The California Supreme Court made a ruling in a case in which workers for Dynamex sued after they were converted from employees to independent contractors. The conversion took place in 2004, but workers say that the company exerted control over their work, what they wore at work and their pay rates. In making its decision, the court used the “ABC test” to determine if a worker is an employee or independent contractor.

To qualify as an independent contractor, the worker must provide services that are outside of a company’s core offerings. For instance, an electrician providing services at a paper company would likely be an independent contractor. That person would also need to provide services to other companies and do so free from a company’s control. The court’s ruling could make it difficult for businesses such as Uber to claim that their workers are independent contractors.

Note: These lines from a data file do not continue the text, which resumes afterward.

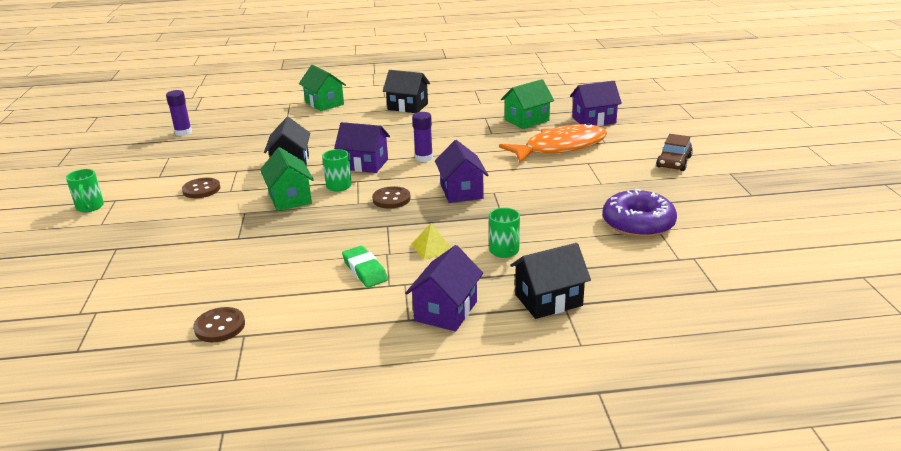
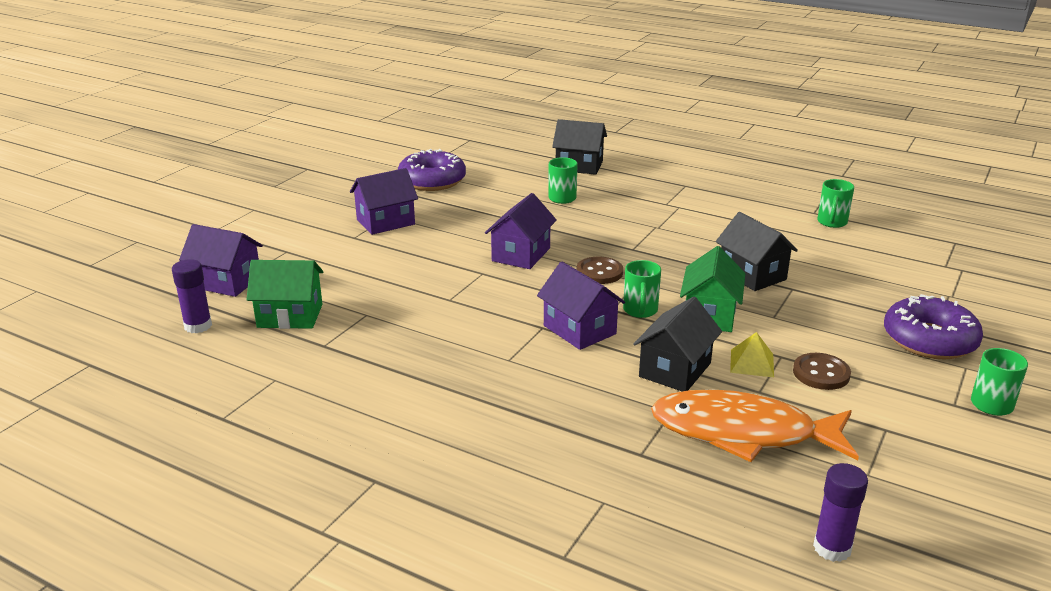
camera: 145 degrees left, 0 degrees up
(125, 233) = (929, 340): none -> purple donut
(220, 326) = (832, 222): brown button -> green mug
(324, 103) = (500, 515): green house -> none
(365, 270) = (689, 221): green eraser -> none
(407, 106) = (381, 425): black house -> black house (752, 275)
(423, 158) = (500, 310): purple glue stick -> purple glue stick (198, 326)
(432, 247) = (615, 218): yellow pyramid -> yellow pyramid (752, 363)
(446, 311) = (654, 181): purple house -> purple house (385, 222)
(560, 147) = (340, 263): orange fish -> orange fish (743, 433)
(674, 162) = (287, 209): brown car -> none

This is the opinion of the deputy director of the National Employment Law Project. It is important to note that the court’s decision only impacts workers in California and does not change the federal definition of contractor for tax purposes. However, it is still an important one because workers who are wrongly classified as independent contractors aren’t entitled to a minimum wage or other benefits.

Companies who incorrectly classify their workers could be in violation of federal or state employment laws. An attorney may be able to help an individual determine if he or she should have been an employee instead of a contractor. This may be done by reviewing the amount of control a company had over that person. If a person is incorrectly classified as a contractor, compensation for unpaid overtime could be sought from the employer. Other types of compensation may also be awarded.